Griffis, who was released from state prison Feb. 22, could not be reached.
Romley has for the past few years called on the Arizona Legislature to change the law so public officials who have abused the public trust while working for the government cannot draw a state pension.
Arizona Senate President-elect Russell Pearce, R-Mesa, a former deputy sheriff, said in response to the Republic’s investigation that he would work to do that, calling the pension paid to Griffis “insulting.”
“You have honest people out there struggling, and you have a crook taking advantage of the system,” Pearce said. “These abuses have to stop.”
Paul Matson, the ASRS director, takes no position on the matter, saying it is up to lawmakers and the courts to determine whether a retiree should forfeit a pension.
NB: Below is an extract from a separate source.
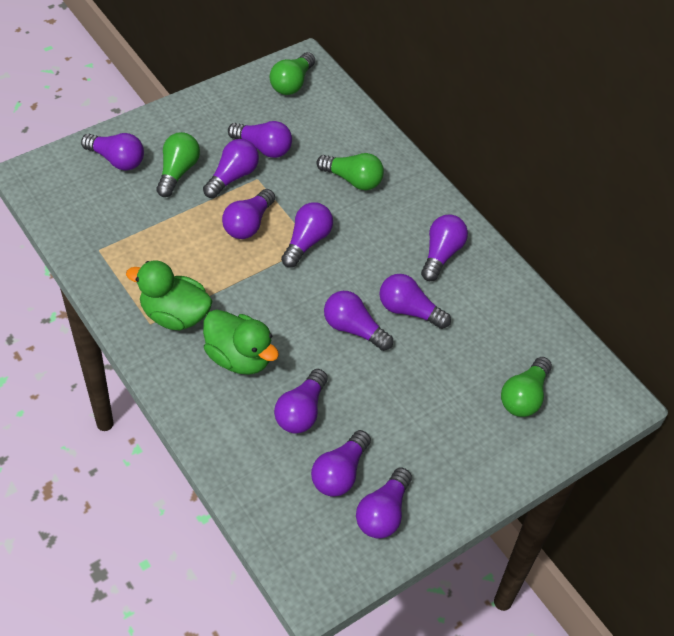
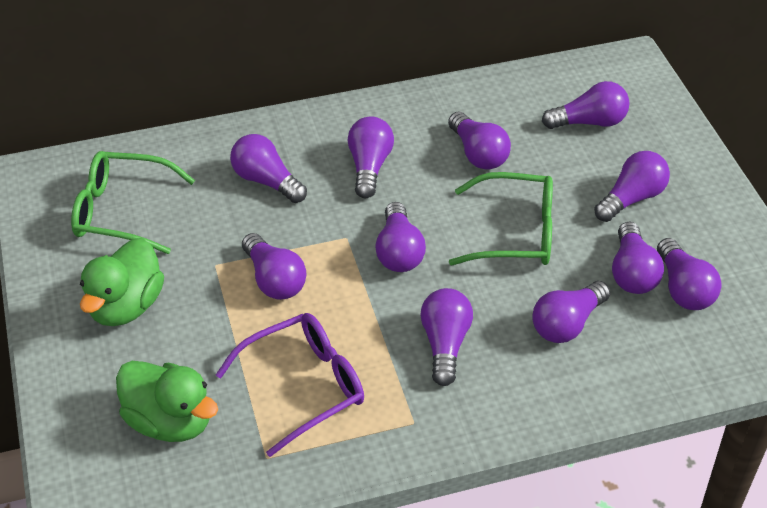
green glasses: 0 -> 2
green light bulb: 4 -> 0
purple glasses: 0 -> 1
Five convicted retirees are receiving pensions from the Elected Officials’ Retirement Plan, while another, a former Apache County sheriff, is receiving a pension from the Public Safety Personnel Retirement System.
Tracey Peterson, chief operating officer for those two systems, said her organization does not take a position on whether a convicted public servant should forfeit a pension.
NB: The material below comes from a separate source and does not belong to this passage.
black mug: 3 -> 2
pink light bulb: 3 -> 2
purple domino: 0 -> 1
Griffis, 68, retired as Pinal County manager on Jan. 12, 2006, the same day an investigation was opened into allegations he may have put public funds to personal use. Though he went to prison in 2007, he continued to draw his pension while incarcerated. He was county manager from October 1989 until he retired.
The probe that led to his conviction found that between December 2000 and February 2004, Griffis stole $426,800 from the Superstition Valley Transportation Project, which was designed to assist the growing county with road improvements.
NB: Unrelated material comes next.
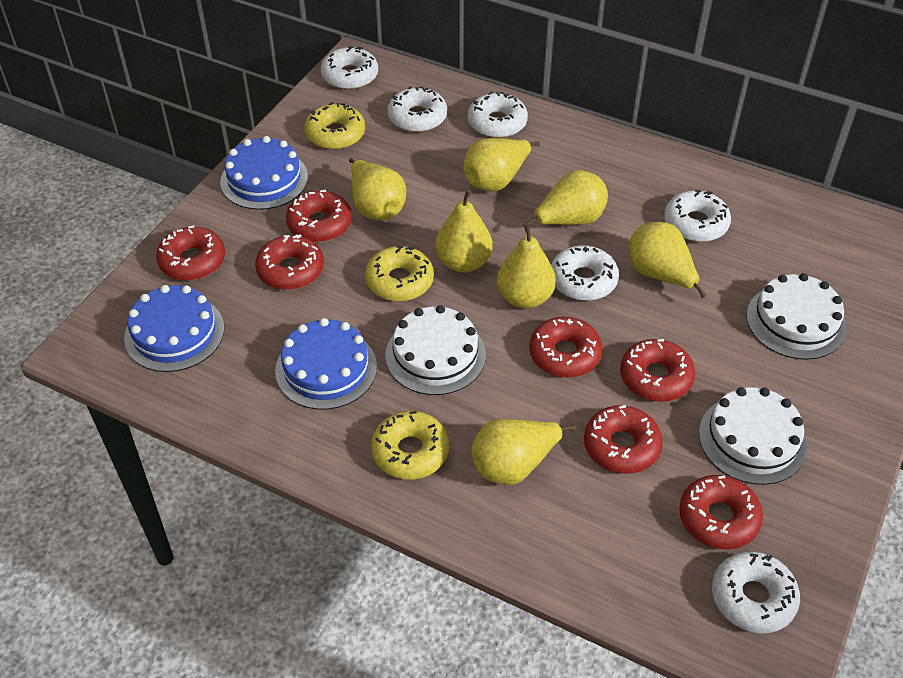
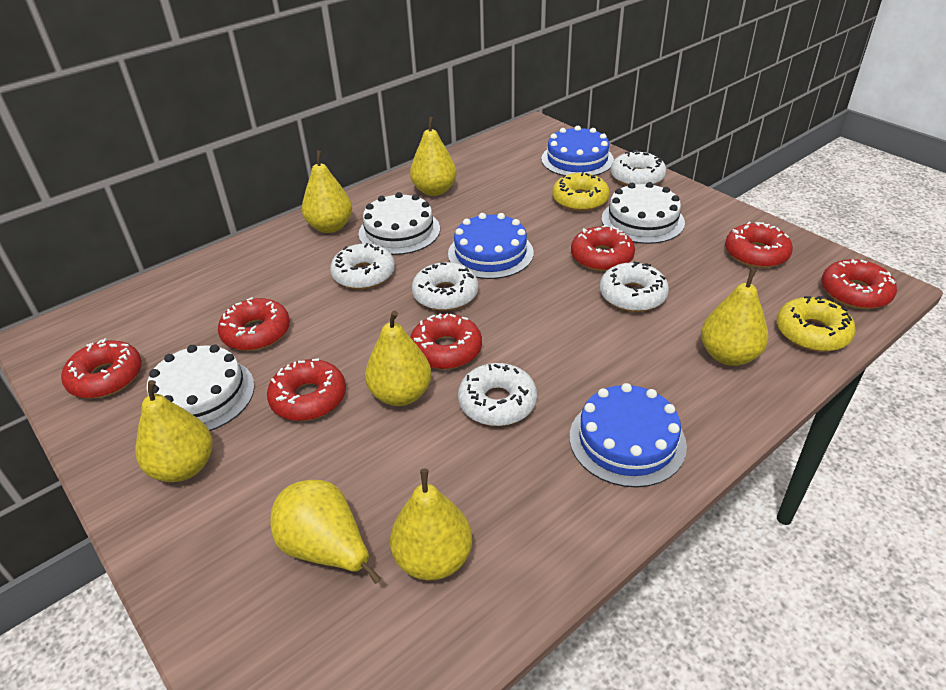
white donut: 6 -> 5
yellow donut: 3 -> 2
Griffis also was accused of using a Pinal County credit card for personal use, including a $600 National Rifle Association Lifetime Membership for himself.
As part of his plea agreement, Griffis agreed to pay $639,035 in restitution, including $37,044 to the Arizona Department of Revenue for taxes owed.
Nearly $602,000 was to reimburse Pinal County for stolen money and investigative costs. Griffis has paid $275,000, with $237,956 going to the county and the rest going to the state, according to Pinal County records.
Romley, who was the special prosecutor in the case, said Griffis cited false wages to increase his pension, but ASRS was notified of the “pension padding” and his pension was reduced. However, his pension remains one of the highest among state retirees and is five times the average ASRS pension.
Public pensions in Arizona are based on a formula that typically includes a person’s ending salary, years of service and a multiplier. The more an employee makes and the longer a person works, the larger the pension. Pensions also can be acquired earlier by purchasing extra years of service credits. Employees invest more money into the trust while they are working so they reach the retirement threshold for full pension benefits earlier than normal.
Griffis’ pension was based on an ending salary of $152,747 and 38.57 years of service, according to ASRS. He purchased slightly more than 22 years of service for $284,373. The purchases were made from Feb. 2, 2002, to March 28, 2007, and it pushed his annual pension to $110,857. Griffis wrote two personal checks (totaling $28,654), deducted money from his salary ($44,028), and rolled over another retirement account ($97,537) to purchase credits, according to ASRS records. He also took two partial lump-sum payments ($114,154) against his retirement to buy credits, a common practice among ASRS retirees.